This possible action is made more complex because of the present salary structure in effect for the entire Executive Branch. If OSD officials' salaries are to be raised, it is quite likely that there will be strong pressure to increase the salaries of other officials in the Department of Defense and in other Executive Branch agencies. b) alter conflict of interest statutes
The Senate Committee on Armed Services' interpretation of conflict of interest rules requires a nominee to divest himself within 90 days after appointment of any interest in any business, stocks, securities, or other asset which could result in a potential conflict of interest. In the past, rarely have potential appointees held substantial investments that would pose potential conflicts of interest. It perhaps can be argued that the Committee's interpretation of the rules has served as a barricade for highly qualified persons with substantial defense-related investments from even considering appointive positions in DoD. Whether this is true is open to speculation.
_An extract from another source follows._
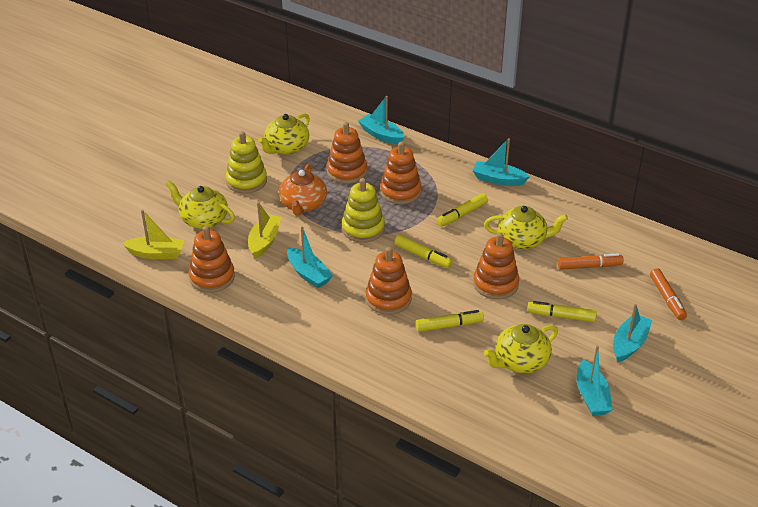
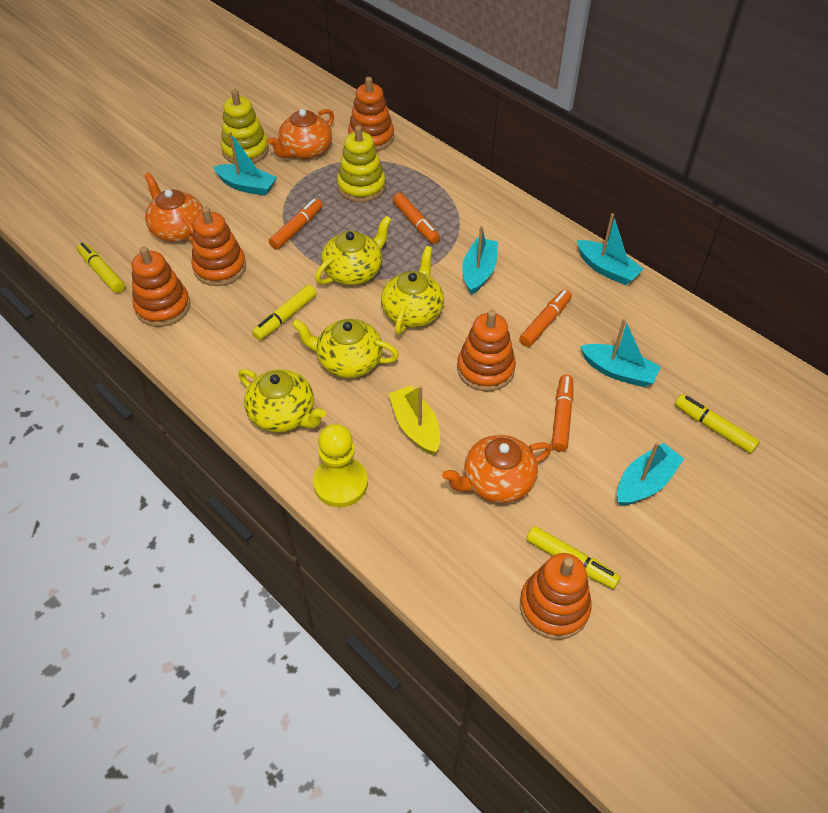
orange marker: 2 -> 4
orange teapot: 1 -> 3
yellow boat: 2 -> 1
yellow pawn: 0 -> 1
Some observers have indicated, however, that the interpretations applied by the Senate Committee on Armed Services to conflict of interest statutes and regulations go beyond that needed to protect public interest and, in fact, work against the public interest by preventing highly qualified personnel from accepting senior positions in OSD because of financial ramifications.
Those who offer this option argue that the public is adequately protected from conflicts of interest by merely requiring a public disclosure by potential appointees of all business or financial interests or by such disclosure accompanied by a disqualification of the official in matters directly affected by that business or financial interest.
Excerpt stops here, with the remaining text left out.